Here at the backdoor of the Grand Canyon, two national monuments, Grand Canyon-Parashant and Vermilion Cliffs, are poised to absorb the effects of the explosive growth from Las Vegas to the west and St. George, Utah, to the north, two of the fastest growing areas in the nation.
The federal agency that oversees much of the land in the Arizona Strip, the Bureau of Land Management, is preparing a long-range plan for the area that would allow uranium mining and oil and gas exploration across 96 percent of the lands outside the monuments.
The plan would also permit livestock grazing in the monuments and open 3,000 miles of roads to motorized recreation, including some in the monuments. A 7,100-acre ''play area" for dirt bikes and all-terrain vehicles would be established. And although that area would be outside the monuments, it would be next to land set aside to protect a threatened cactus and an American Indian petroglyph site.
Critics, including the Environmental Protection Agency and the local county board of supervisors, say the agency's plan fails to protect the two monuments with their thousands of historic and cultural sites, and exposes fragile BLM lands to nearly unrestricted livestock grazing and recreational activities.
Others say the proposal won't safeguard rare plants and animals, such as the desert tortoise and the 20 species of raptors, including a colony of reintroduced California condors at Vermilion Cliffs.
''What you have in the Arizona Strip is a kind of sleepy place that has been highlighted with two monuments, but the BLM hasn't really risen to these different challenges," said Martha Hahn, a former BLM administrator with 21 years at the agency.

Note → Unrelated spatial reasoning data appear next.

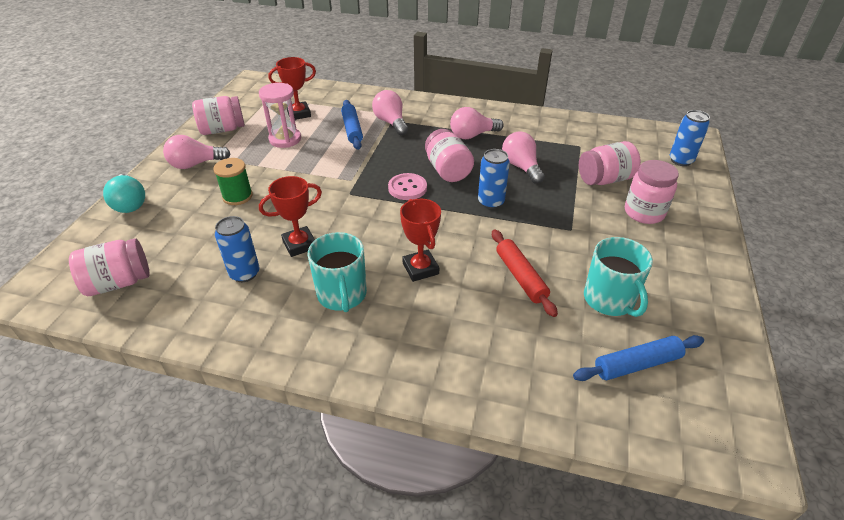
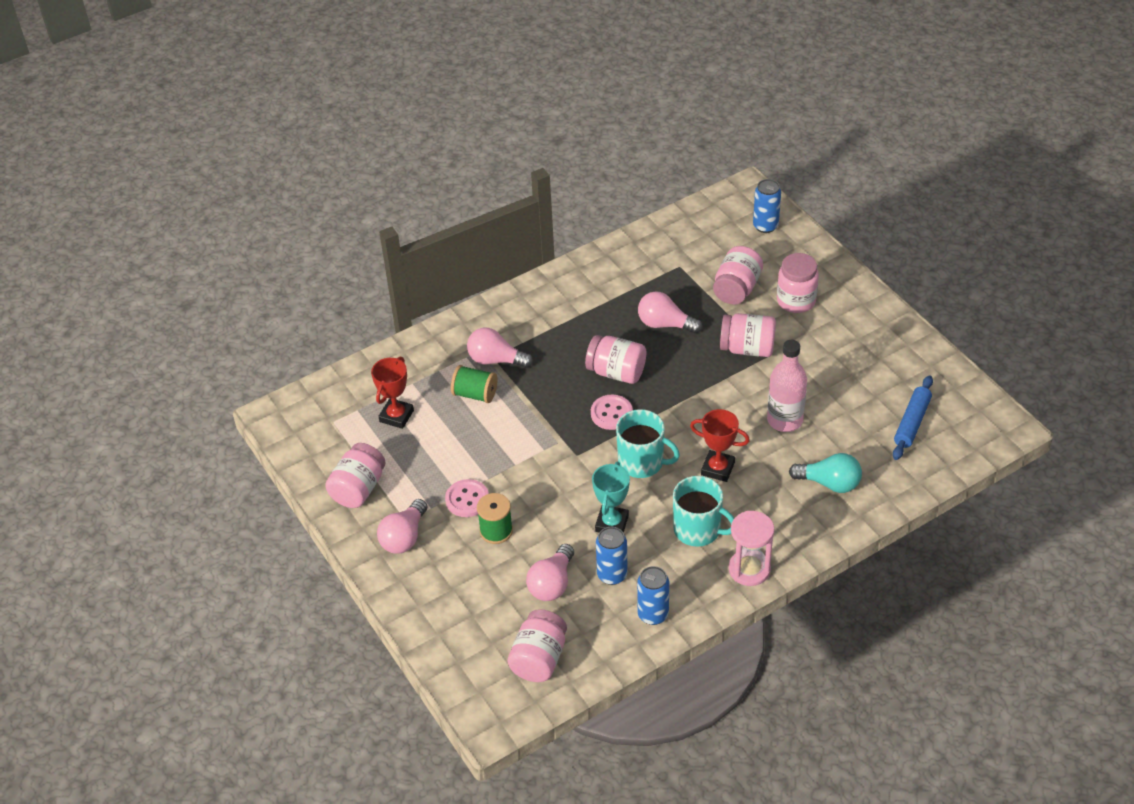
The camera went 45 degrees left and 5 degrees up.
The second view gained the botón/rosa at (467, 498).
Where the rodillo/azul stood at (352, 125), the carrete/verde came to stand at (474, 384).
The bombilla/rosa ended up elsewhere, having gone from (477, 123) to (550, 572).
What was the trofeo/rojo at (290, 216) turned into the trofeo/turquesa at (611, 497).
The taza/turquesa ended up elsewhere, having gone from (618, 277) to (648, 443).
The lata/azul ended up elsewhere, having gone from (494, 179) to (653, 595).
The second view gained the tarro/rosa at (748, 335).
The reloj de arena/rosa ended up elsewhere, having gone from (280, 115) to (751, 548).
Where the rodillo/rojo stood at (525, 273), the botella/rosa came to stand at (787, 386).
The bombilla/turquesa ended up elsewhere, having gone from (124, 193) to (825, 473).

Hahn now works with the conservation group Grand Canyon Trust.
But BLM officials say that the plan, which has taken four years and won't be finalized for months, is a commendable effort to reconcile the agency's tradition of multiple uses on public land with its newer mandate to conserve national monuments
''It's all about finding the right balance between protecting the resource and allowing the public to use the land for grazing and other activities," said Scott Florence, the BLM's District Manager for the Arizona Strip.![]()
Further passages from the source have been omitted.